上記樹脂伸展イソプレンゴムと樹脂組成物を組み合わせたゴム組成物は、タイヤの低燃費性、耐摩耗性、及び耐久性能を向上し、高弾性で破断伸びの大きい破壊特性の優れたゴム組成物が得られる。
【発明を実施するための形態】
【0012】
まず、本発明に用いられる樹脂伸展イソプレンゴムの製造方法について説明する。
[樹脂伸展イソプレンゴムの製造方法]
前記樹脂伸展イソプレンゴムの製造方法は、(A)天然ゴム及び/又は合成イソプレンゴムを含むゴム成分と、(B)熱可塑性樹脂を含有する樹脂伸展イソプレンゴムの製造方法であって、前記(B)成分を水に分散させてなる樹脂スラリー液と、前記(A)ゴム成分ラテックスとを混合したのち、凝固、乾燥処理することを特徴とする。
【0013】
((A)ゴム成分)
前記樹脂伸展イソプレンゴムは、(A)ゴム成分として、天然ゴム及び/又は合成イソプレンゴムが用いられる。

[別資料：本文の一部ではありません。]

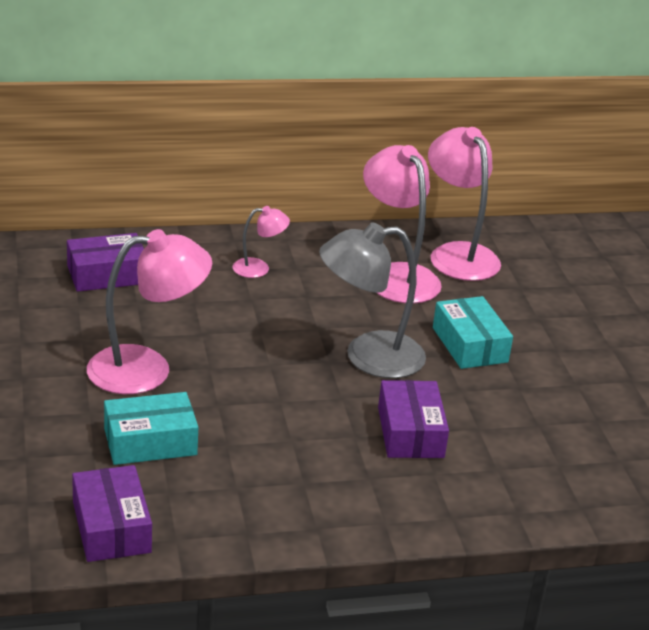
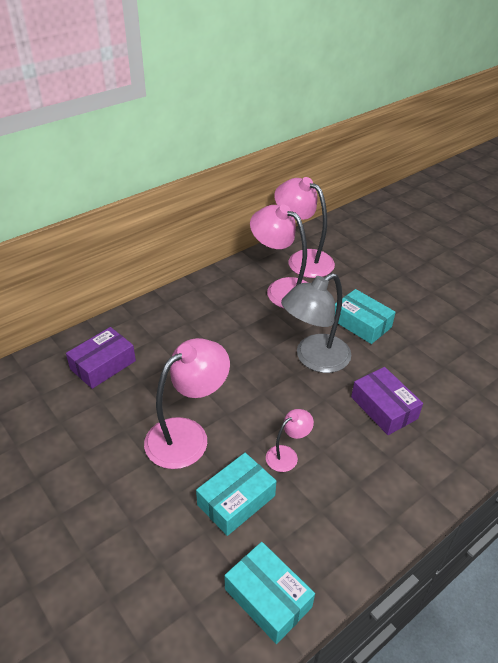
camera: 25 degrees left, 10 degrees up
(111, 527) = (268, 598): purple box -> turquoise box
(259, 268) = (197, 317): pink lamp -> pink lamp (287, 455)

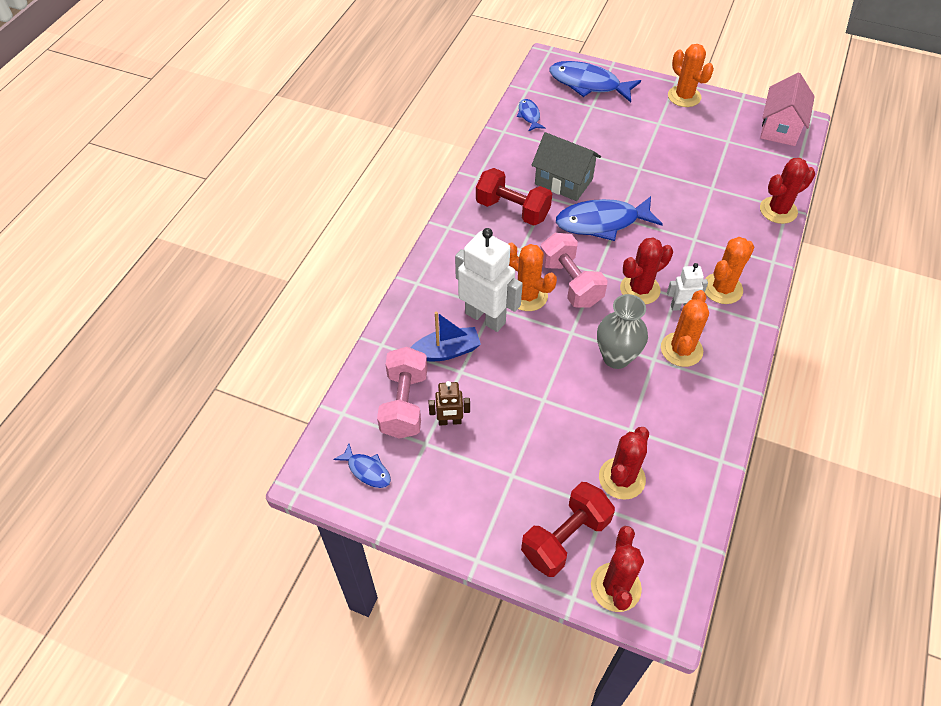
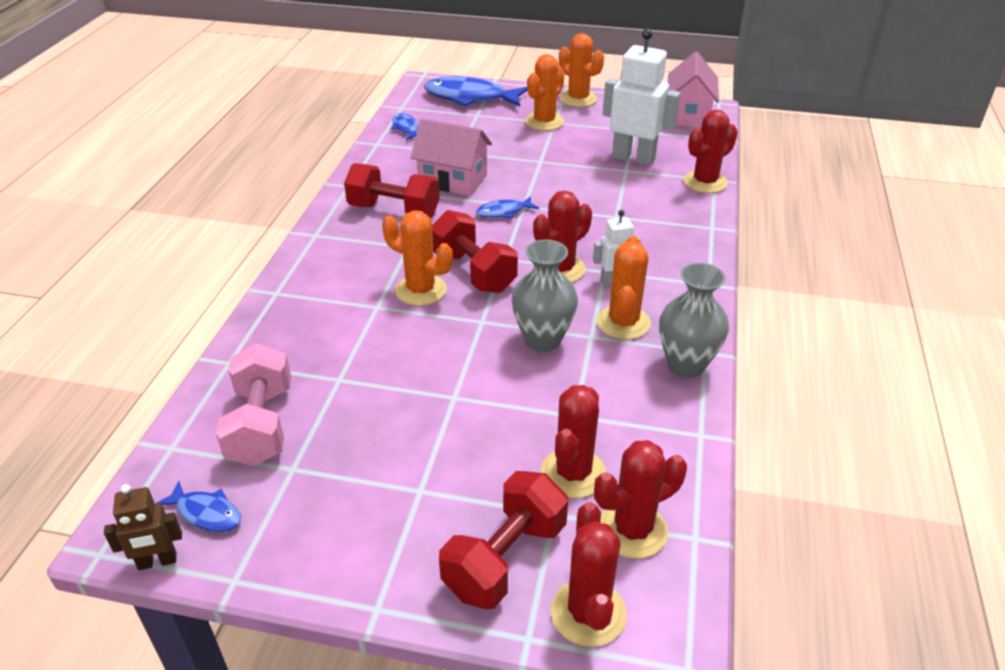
camera: 10 degrees left, 15 degrees down
(446, 351) = (318, 359): blue boat -> none
(450, 421) = (326, 437): brown robot -> brown robot (157, 561)
(485, 318) = (368, 318): white robot -> white robot (633, 158)
(563, 181) = (453, 180): grey house -> pink house
(570, 283) = (473, 272): pink dumbbell -> red dumbbell
(602, 222) = (504, 212): blue fish -> blue fish, size x0.49
(656, 530) = (632, 530): none -> red cactus
(722, 289) = (659, 258): orange cactus -> orange cactus (544, 122)
(723, 397) = (686, 365): none -> grey vase

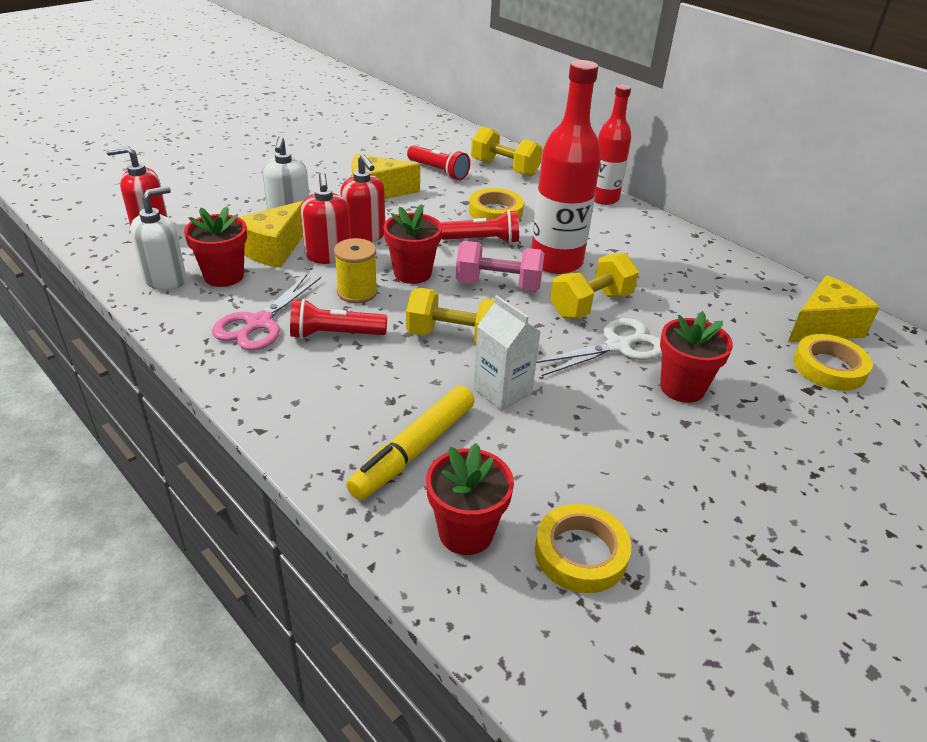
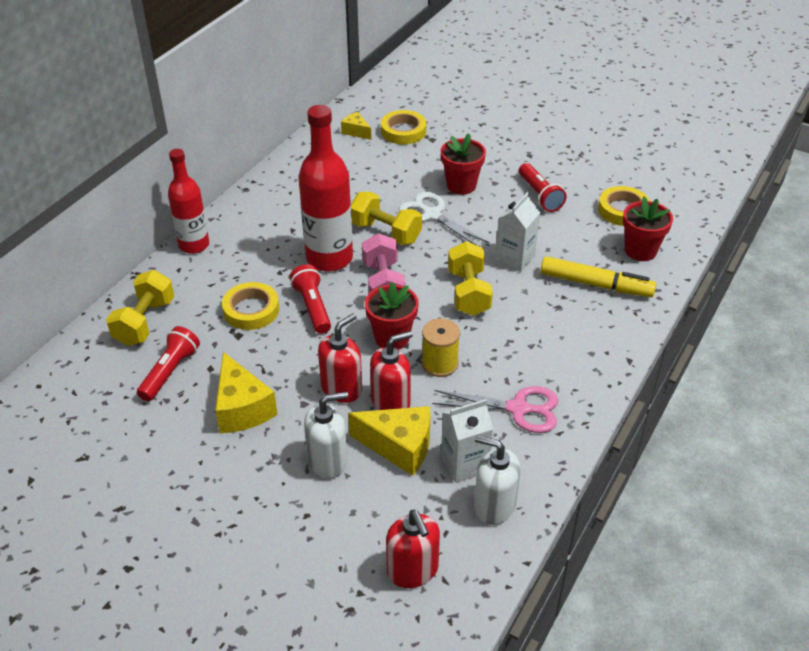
camera: 105 degrees left, 5 degrees up
(224, 276) = (464, 464): red flower pot -> white carton
(334, 334) = (505, 358): red flashlight -> red flashlight (539, 195)
(824, 327) = (356, 131): yellow cheese -> yellow cheese, size x0.55

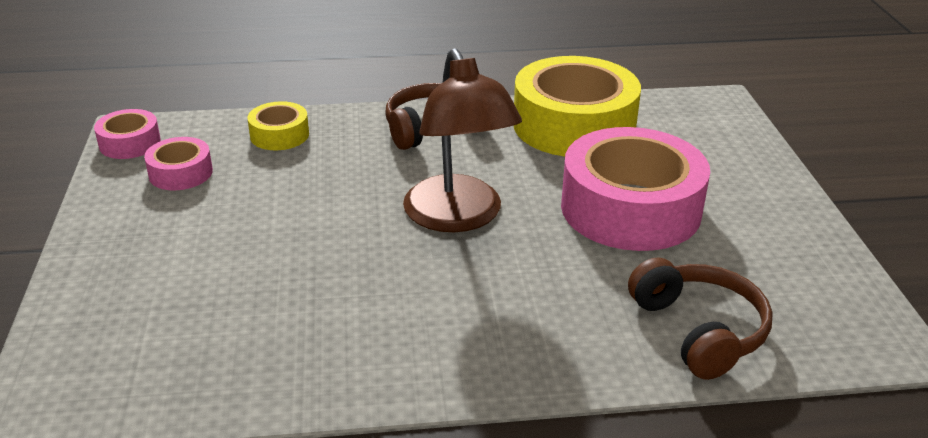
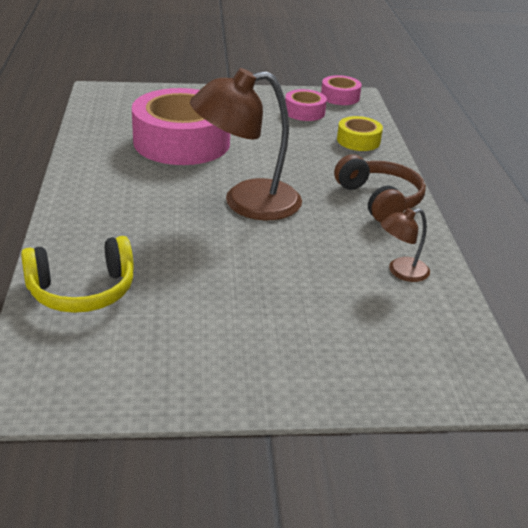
camera: 90 degrees right, 0 degrees up
(574, 125) = (401, 272): yellow tape -> brown lamp
(630, 208) = (254, 284): pink tape -> pink tape (182, 142)
(699, 330) = (82, 290): brown headphones -> yellow headphones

この天然ゴムや合成イソプレンゴムに特に制限はなく、従来公知のものの中から適宜選択することができる。合成イソプレンゴムとしては、重量平均分子量4×105以上でシス結合含有量が95%以上であるものが好ましい。この重量平均分子量は、ゲルパーミエーションクロマトグラフィー法(GPC法)により測定されるポリスチレン換算の値である。
【0014】
本発明は前記タイヤ用ゴム組成物が、前記樹脂伸展イソプレンゴムを含み、該ゴム組成物が、優れた破壊特性や耐摩耗性を確保することにあるが、他の性能、例えば良好な低温特性、ウェットグリップ性能及び低発熱性を発揮し得るゴム組成物を得る観点から、当該(A)ゴム成分中の上記天然ゴム及び/又は合成イソプレンゴムの含有量は、好ましくは50〜100質量%、より好ましくは70〜100質量%、さらに好ましくは90〜100質量%、特に好ましくは実質上100%である。
(その他のゴム成分)
また、当該(A)ゴム成分において、上記天然ゴム及び/又は合成イソプレンゴムと、好ましくは50〜0質量%、より好ましくは30〜0質量%、さらに好ましくは10〜0質量%の割合で併用できるゴム成分としては、例えばブタジエンゴム、スチレン−ブタジエン共重合ゴム、アクリロニトリル−ブタジエン共重合ゴム、クロロプレンゴム及びこれらの混合物などが挙げられる。
【0015】
((B)熱可塑性樹脂)
本発明に用いられる樹脂伸展イソプレンゴムは、(B)成分として熱可塑性樹脂が用いられる。この熱可塑性樹脂としては特に制限はなく、各種の樹脂、例えばC5系樹脂、C6〜C9系樹脂、テルペン系樹脂、テルペン−芳香族化合物系樹脂、C9系樹脂、ロジン系樹脂及びアルキルフェノール系樹脂などを用いることができる。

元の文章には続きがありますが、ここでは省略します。